Р. Е. бросил беглый взгляд на прохожих.
— Я вас понимаю.
— Появление индейцев это сущие пустяки, — продолжал Левайн. — Вообразите, что творится сейчас в Старом свете! Возвращаются кайзеры и цари. В Вердене и на Сомме солдаты приходят на старые поля сражений. Наполеон со своими маршалами мечется по всей Европе. И Магомет, должно быть, вернулся посмотреть, чего достиг за прошлые века ислам, а святые и апостолы прослеживают путь, пройденный христианством. Монголы с их ханами, начиная с Темучина, наверно, беспомощно блуждают в степях, тоскуя по своим лошадям.
— Вам, профессору истории, давно бы нужно быть там и наблюдать, — сказал Р. Е.
— А как бы я туда добрался? Ни один человек на земле не попадет сейчас никуда дальше, чем может пройти пешком. Никаких машин нет, да и лошадей, как я только что говорил, тоже нет. И что я увидел бы в Европе? Только апатию. То же, что и здесь.
Р. Е. услышал, что у него за спиной что-то мягко осело с едва уловимым гулом. Он обернулся. Крыло соседнего кирпичного здания рассыпалось. Всюду валялись куски кирпичей. Некоторые из них, очевидно, проскочили сквозь него, но он этого не почувствовал. Он осмотрелся кругом. Груды обломков теперь попадались реже. Те, что остались, заметно уменьшились, постепенно сглаживаясь.
— Я встретил сегодня одного человека, — сказал Р. Е. — Он думает, что над всеми нами уже свершился суд. Сейчас мы в раю.
— Суд? — встрепенулся Левайн, безучастно сидевший рядом. — Ну да, наверно, был. Теперь перед нами вечность. У нас не осталось Вселенной, никакого внешнего мира, ни чувств, ни страстей. Ничего, кроме нас самих и наших мыслей. Мы будем жить вечно погруженные в себя. А помните, как мы ломали голову — что с собой делать в дождливое воскресенье?
— Наше нынешнее положение вас как будто беспокоит?
— Беспокоит — это мягко сказано. Вот что я думаю. Представление Данте об аде было наивным, недостойным божественного воображения. Муки в огне. Нет, есть куда более изощренная пытка. Это скука. Муки ума, не находящего никакого выхода, обреченного вечно гнить в своем же сочащемся умственном гное, — вот настоящая пытка. О да, друг мой, нас судили и мы осуждены. Это не рай. Это ад.

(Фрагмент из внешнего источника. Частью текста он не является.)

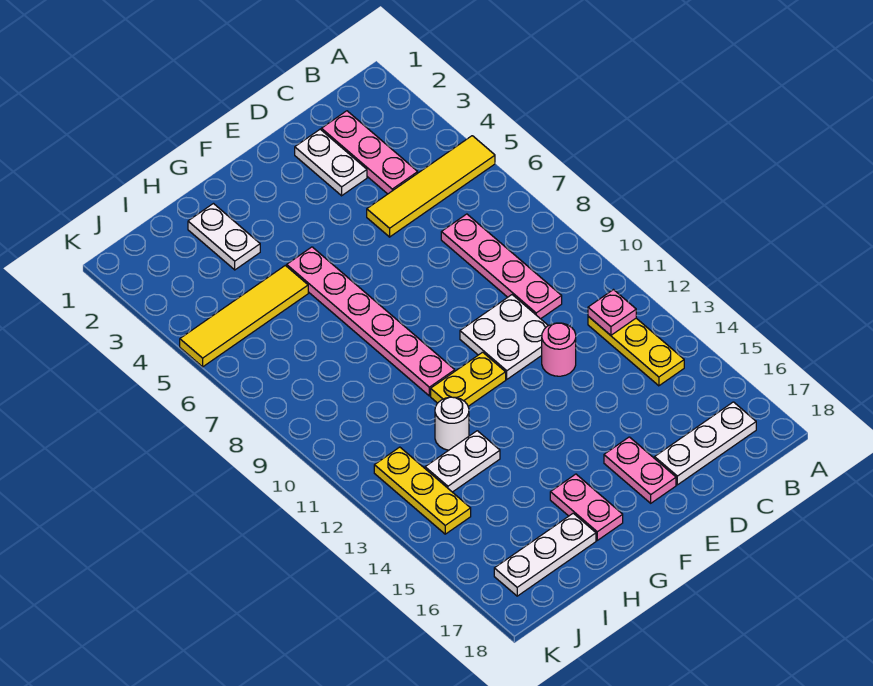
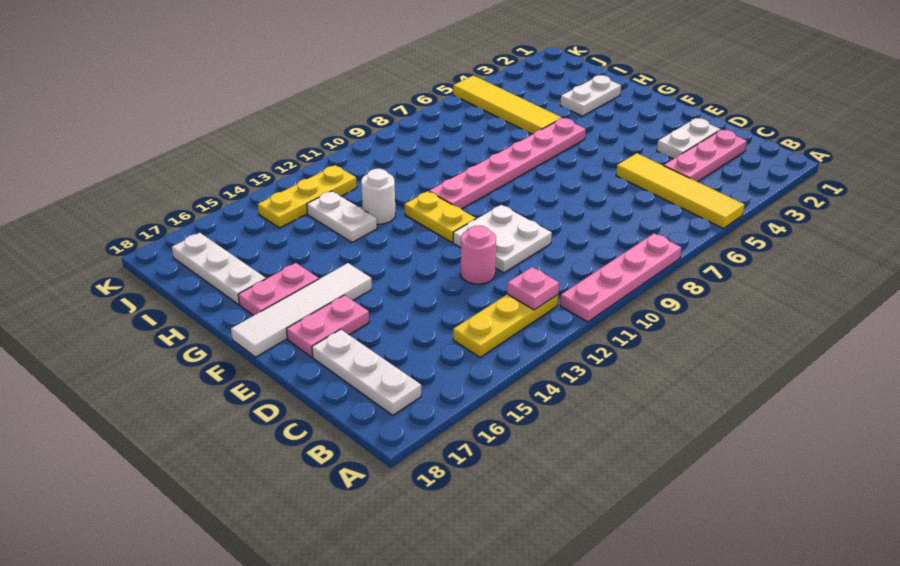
pink plate C7:C10 level 1 -> pink plate A8:A11 level 1
none -> white tile F15:F18 level 1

Левайн встал и, уныло понурившись, ушел.
Этериель поднялся так высоко и засиял так ярко, как только осмеливался перед лицом Владыки. Его нимб мерцал маленькой светлой точкой в космосе.
— Смиренно прошу вас, Владыка, — сказал он, склонившись, — выполнить ваше решение. Я не смею просить отказаться от него.
— Так что ж тебе надо, сын мой?
— Документ, одобренный Небесным Советом и подписанный вами, гласит, что воскресение из мертвых наступит в определенный день и час 1967 года по земному летосчислению.
— Верно, сын мой.
— В решении не сказано, какой 1967 год. Как надо понимать 1967 год? Для большинства людей на земле это 1967 год после рождества христова. Но с того дня, как вы вдохнули жизнь в нашу землю, прошло 7476 лет. Если же верить доказательствам, которые вы создали в этом мире, прошло четыре миллиарда лет. Какой же сейчас год — 1967, 7476 или 4 000 000 000?